Must You Go_ - Antonia Fraser [27]
17 November
In a theatrical pub on Broadway I encounter the playwright Trevor Griffiths. He criticizes me for going on TV book shows such as Melvyn Bragg’s; I criticize him for rewriting The Cherry Orchard from his own point of view to show Mme Ranevskaya not a bourgeois woman, etc. etc. Griffiths to me: ‘Well, what are you doing in the NYPL?’ Me: ‘Rewriting Gibbon from my own point of view to prove he was a devout Christian.’ Well, Harold was pleased as he had felt very indignant about The Cherry Orchard since he reveres Chekhov.
18 November
Went to No Man’s Land. The best performance I have seen. The new Foster, Michael Kitchen, brilliantly attractive and perky, making a great difference to the first act. The Knights had honed their work. We took Michael out to Joe Allen’s with his girlfriend Joanna Lumley of Avengers fame. Highly intelligent as well as pretty.
23 November
Party at the top agent Milton Goldman’s. Leonard Bernstein had a long talk with Tom Courtenay, over my live body, about music. His gestures were terrific and swooping, but the noises he made were more like Indian war cries than Schubert. Tom, very politely: ‘The trouble is, you’re a conductor. I think we express things differently.’ Later I asked Harold whether I would ever meet his parents as, apart from my curiosity, they must feel curiosity. Harold said they would dread something new and strange. I don’t realize till later that he is really the one dreading it because he’s been through it once before.
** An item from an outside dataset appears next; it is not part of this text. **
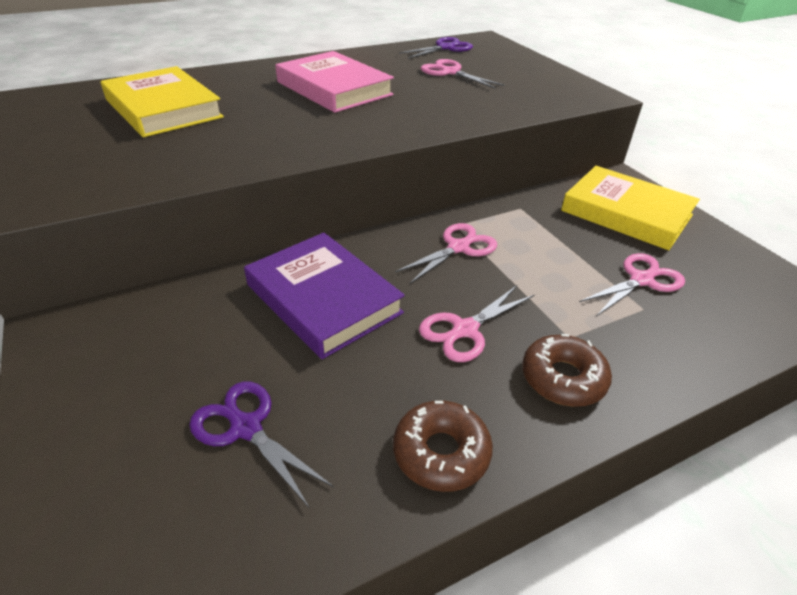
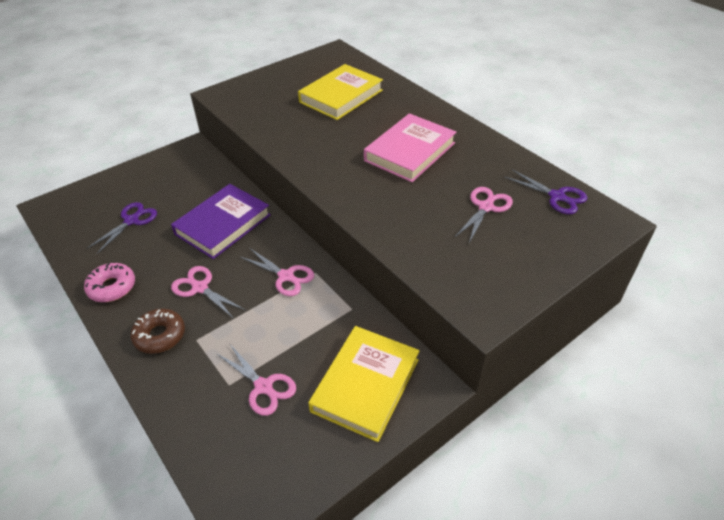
camera: 80 degrees right, 5 degrees up
(441, 452) = (112, 287): brown donut -> pink donut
The Pinters disapproved of the fact that Vivien was not Jewish in 1956, compounded by the fact that Harold by mistake – as he could never explain since it would just have made it worse – got married on Yom Kippur.
24 November
Delightful American manners: two examples. Brendan Gill of the New Yorker came over to our table at the Algonquin where I was having lunch with Ivan Morris. I congratulated him on something or other. Gill, with great courtesy: ‘I could not listen to your charming remarks if I did not mention that I have given The Last Tycoon an excoriatingly bad review.’ Then my purse is stolen, in the twinkling of an eye, in the New York Public Library. Black security guard, 6′5″ at least: ‘It is the custom, Mrs Fraser, in the United States, even if it is not appropriate to the present occasion, to wish you Happy Thanksgiving. So – Happy Thanksgiving.’ And we solemnly shake hands.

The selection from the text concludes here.